WHAT TO DO:
Print the data below exactly, but only the lines from the one containing "line: (1330, 242)" down to the one containing "line: (1496, 774)", inclusive.

DATASET EXTRACT:
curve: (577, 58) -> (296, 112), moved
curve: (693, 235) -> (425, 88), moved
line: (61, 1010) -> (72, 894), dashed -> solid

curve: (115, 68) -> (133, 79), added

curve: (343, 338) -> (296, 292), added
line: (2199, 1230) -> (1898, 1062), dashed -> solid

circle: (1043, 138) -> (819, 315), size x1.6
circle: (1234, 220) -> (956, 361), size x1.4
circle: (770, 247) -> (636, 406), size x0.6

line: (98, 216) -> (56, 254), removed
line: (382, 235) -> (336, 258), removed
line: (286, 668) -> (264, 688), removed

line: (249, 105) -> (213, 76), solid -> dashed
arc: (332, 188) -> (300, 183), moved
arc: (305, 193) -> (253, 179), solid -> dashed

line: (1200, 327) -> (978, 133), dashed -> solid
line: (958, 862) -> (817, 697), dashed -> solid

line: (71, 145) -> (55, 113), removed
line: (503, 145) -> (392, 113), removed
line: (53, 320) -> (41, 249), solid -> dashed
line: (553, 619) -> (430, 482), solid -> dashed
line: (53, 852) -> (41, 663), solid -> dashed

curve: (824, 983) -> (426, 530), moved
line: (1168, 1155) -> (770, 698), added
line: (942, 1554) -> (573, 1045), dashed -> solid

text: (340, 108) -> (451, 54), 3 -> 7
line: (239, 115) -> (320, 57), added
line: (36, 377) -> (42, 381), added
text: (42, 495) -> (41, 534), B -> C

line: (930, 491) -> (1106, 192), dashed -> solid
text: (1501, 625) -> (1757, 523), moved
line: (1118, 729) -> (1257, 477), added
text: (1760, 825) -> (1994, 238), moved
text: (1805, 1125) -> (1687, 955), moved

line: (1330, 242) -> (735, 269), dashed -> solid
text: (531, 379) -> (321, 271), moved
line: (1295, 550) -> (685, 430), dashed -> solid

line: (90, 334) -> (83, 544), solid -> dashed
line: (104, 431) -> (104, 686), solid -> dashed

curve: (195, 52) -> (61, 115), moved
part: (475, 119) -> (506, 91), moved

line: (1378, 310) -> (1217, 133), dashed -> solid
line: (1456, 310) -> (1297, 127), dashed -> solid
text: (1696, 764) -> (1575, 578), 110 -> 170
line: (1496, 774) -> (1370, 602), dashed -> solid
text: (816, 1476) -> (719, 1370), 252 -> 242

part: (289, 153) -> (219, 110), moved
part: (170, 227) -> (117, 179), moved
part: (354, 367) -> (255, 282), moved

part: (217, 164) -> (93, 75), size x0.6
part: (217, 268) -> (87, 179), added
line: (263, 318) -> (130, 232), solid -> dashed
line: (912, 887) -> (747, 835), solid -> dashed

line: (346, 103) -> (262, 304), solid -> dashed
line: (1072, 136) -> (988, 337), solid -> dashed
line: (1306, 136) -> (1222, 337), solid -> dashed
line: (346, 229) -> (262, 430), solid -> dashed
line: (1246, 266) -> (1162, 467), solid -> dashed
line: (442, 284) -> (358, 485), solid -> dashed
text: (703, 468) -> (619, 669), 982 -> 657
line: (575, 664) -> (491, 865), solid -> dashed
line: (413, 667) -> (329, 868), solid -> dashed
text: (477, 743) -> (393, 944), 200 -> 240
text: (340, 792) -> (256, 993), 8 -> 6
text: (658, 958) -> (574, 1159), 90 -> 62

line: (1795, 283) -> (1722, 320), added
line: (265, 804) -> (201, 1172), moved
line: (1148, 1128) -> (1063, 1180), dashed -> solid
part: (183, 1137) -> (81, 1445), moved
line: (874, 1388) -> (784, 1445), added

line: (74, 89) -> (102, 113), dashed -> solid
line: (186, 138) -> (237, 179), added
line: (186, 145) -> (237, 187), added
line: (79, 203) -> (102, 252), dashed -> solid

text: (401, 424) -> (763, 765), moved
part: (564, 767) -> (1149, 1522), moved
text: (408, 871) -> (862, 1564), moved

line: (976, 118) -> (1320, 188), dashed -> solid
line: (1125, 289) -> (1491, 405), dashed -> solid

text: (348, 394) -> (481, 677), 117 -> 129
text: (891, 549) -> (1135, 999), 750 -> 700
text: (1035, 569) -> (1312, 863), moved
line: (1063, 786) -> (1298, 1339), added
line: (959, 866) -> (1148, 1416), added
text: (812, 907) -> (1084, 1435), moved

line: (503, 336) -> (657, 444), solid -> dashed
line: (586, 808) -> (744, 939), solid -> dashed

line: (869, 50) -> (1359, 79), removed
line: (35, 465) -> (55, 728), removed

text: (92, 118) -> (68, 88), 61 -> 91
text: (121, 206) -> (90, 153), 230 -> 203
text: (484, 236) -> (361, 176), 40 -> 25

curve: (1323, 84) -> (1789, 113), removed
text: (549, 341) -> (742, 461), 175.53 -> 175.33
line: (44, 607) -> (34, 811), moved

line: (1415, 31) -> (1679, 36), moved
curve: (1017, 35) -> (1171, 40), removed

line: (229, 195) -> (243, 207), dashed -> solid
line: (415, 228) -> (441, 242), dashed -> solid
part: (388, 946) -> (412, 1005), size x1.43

ANSWER BOX:
line: (1330, 242) -> (735, 269), dashed -> solid
text: (531, 379) -> (321, 271), moved
line: (1295, 550) -> (685, 430), dashed -> solid

line: (90, 334) -> (83, 544), solid -> dashed
line: (104, 431) -> (104, 686), solid -> dashed

curve: (195, 52) -> (61, 115), moved
part: (475, 119) -> (506, 91), moved

line: (1378, 310) -> (1217, 133), dashed -> solid
line: (1456, 310) -> (1297, 127), dashed -> solid
text: (1696, 764) -> (1575, 578), 110 -> 170
line: (1496, 774) -> (1370, 602), dashed -> solid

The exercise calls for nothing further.